親のうしろにかくれながら、先生たちには見つからないよう、うれしそうに笑い、光に向かって歯を剥きだして見せた森本の顔を。
「あいつら、なんでぼくをいじめ始めたのかなんて、とっくに忘れてんじゃないかな。今はもう、ぼくを――誰かをいじめてんのが楽しくて楽しくて、しょうがないんだよ。やめられなくなっちゃったんだ」
たぶん光がいなくなっても、森本たちは誰かをいじめることをやめられないだろう。
クラスの中に次のターゲットを見つけ、そいつをいじめるにちがいない。
やがて光とひかるは、初めて出会ったあの歩道橋にさしかかった。
その時、リュックのポケットからヴーッ、ヴーッ、ヴーッとスマホのバイブ音が聞こえてきた。
「え? あんた、スマホなんか持ってんの?」
「うん。クラスの緊急連絡網とか、スマホのメッセージアプリで回ってくるから」
とは言うものの、光はリュックのポケットからスマホを出そうとはしなかった。
着信を知らせるバイブレーションも、ちょっと鳴ってはすぐ止まり、またすぐに鳴りだしては止まってしまう。それが、何度も何度も繰り返された。
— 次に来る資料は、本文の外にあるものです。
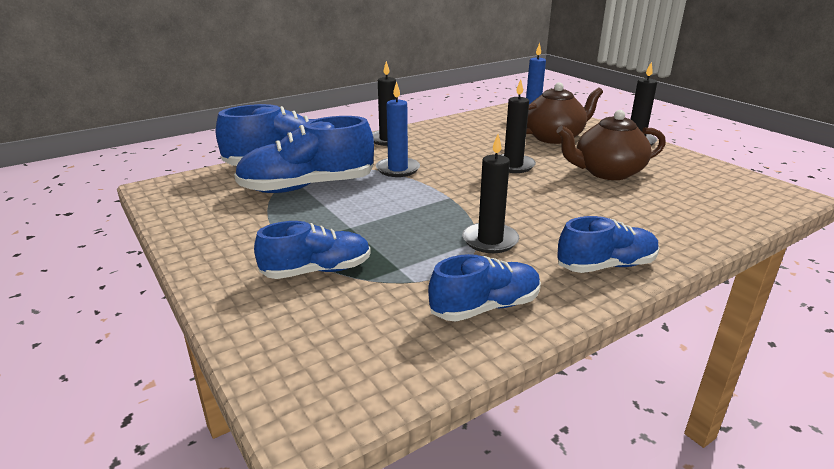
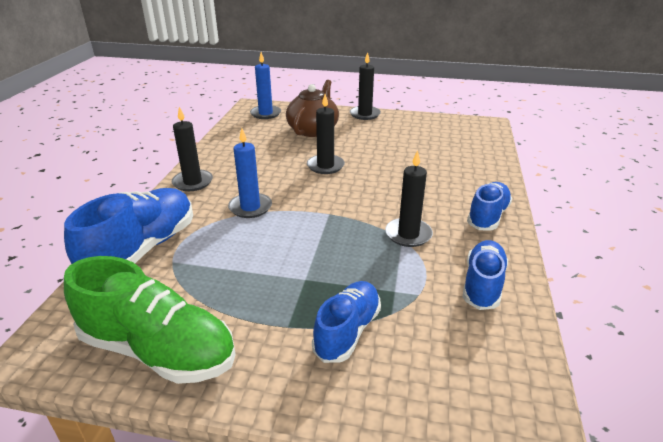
camera: 45 degrees left, 5 degrees up
(204, 217) = (158, 350): none -> green shoe
(307, 187) = (203, 263): blue shoe -> none
(607, 172) = (386, 146): brown teapot -> none

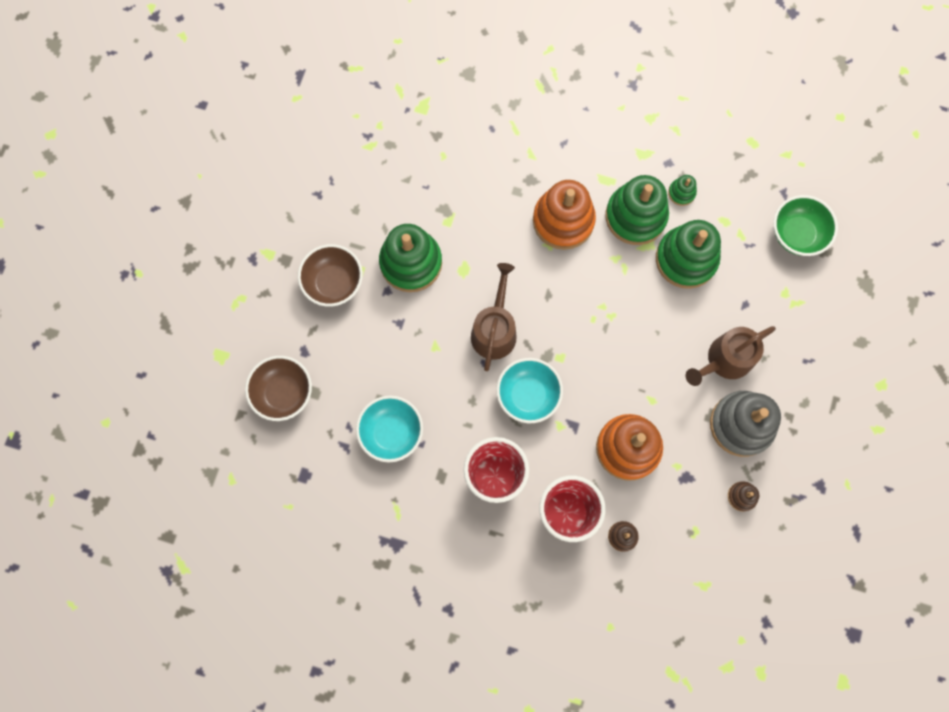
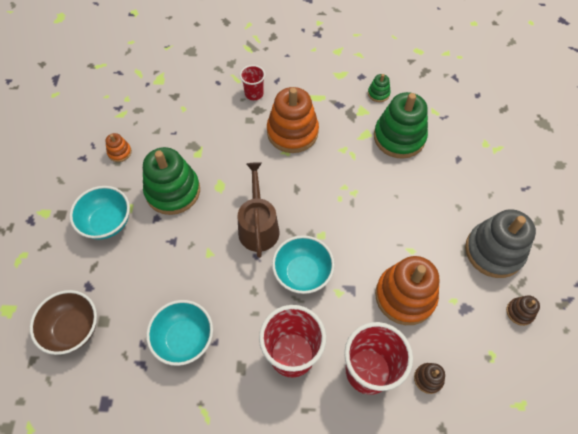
camera: 15 degrees left, 15 degrees down
(334, 283) = (107, 222): brown bowl -> turquoise bowl
(360, 197) = (119, 152): none -> orange stacking toy
(531, 156) = (254, 94): none -> red cup
(635, 216) = (349, 117): green stacking toy -> none
(725, 360) = (459, 204): brown watering can -> none
(797, 234) = (476, 102): green bowl -> none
「メッセージが着いてんじゃないの? 見なくていいの?」
光は立ち止まり、ちょっと困ったようにひかるを見上げた。
ひかるもすぐに、その着信がなんであるのか、気がついたらしい。
「光。からだ、貸してよ。それ、全部あたしが消してあげるから」
「え……。い、いいよ。そのくらい、自分でできる」
「いいじゃん。どうせ今日一日、学校にいるあいだは、あんた、あたしにからだ貸してくれるって、約束したじゃない。今から入れかわってたって、いいでしょ?」
「う、うん……」
光は迷った。
きのう、ひかるはこう言った。
「あたしがあんたのからだに入ってれば、クラスでいじめられてるのは、もう井上光じゃない。あたし、成瀬ひかるなのよ」
「でも……! それじゃ、ひかるがつらい思いするじゃないか」
「ばぁーか! あたしは大人なのよ、オトナ! たかが小学生のがきんちょに少々いやがらせされたからって、そんなん、ヘでもないっての!!」
――ひかるは美人でかっこいいけれど、どうも口が悪い。
「あんた、もしかしてあたしが、そのまま借りたからだを返さないんじゃないかって、疑ってる?」
「えっ!? そ、そんなこと、ない、よ……」
光はもそもそと口ごもった。
100%ひかるを信じているとは言い切れない、自分が情けない。
「まあ、しょうがないよね。あたしとあんたは、知り合って間もないし。それで相手を完全に信用しろったって、無理な話よ」
けれどひかるは、たいして気にした様子もなく、あっさり言った。
「でも大丈夫。そのからだは、やっぱりあんたのものなんだから。あんたが、あたしにからだを渡したくないって強く思えば、あたしの意識なんかすぐに追い出されちゃうはずよ。ほら、このあいだだって、そうだったじゃない」
「あ、ああ……そうだね」
ふわりと、ひかるが光の目の前に立った。
光をまっすぐに見つめて、言う。
「あたしを信じるも信じないも、あんたの自由。でも、できるなら、今はあたしのこと、信じてほしいな」
「ひかる……」
信じるも信じないも、ひかるを受け入れるも受け入れないも、光の自由。光自身が決めること。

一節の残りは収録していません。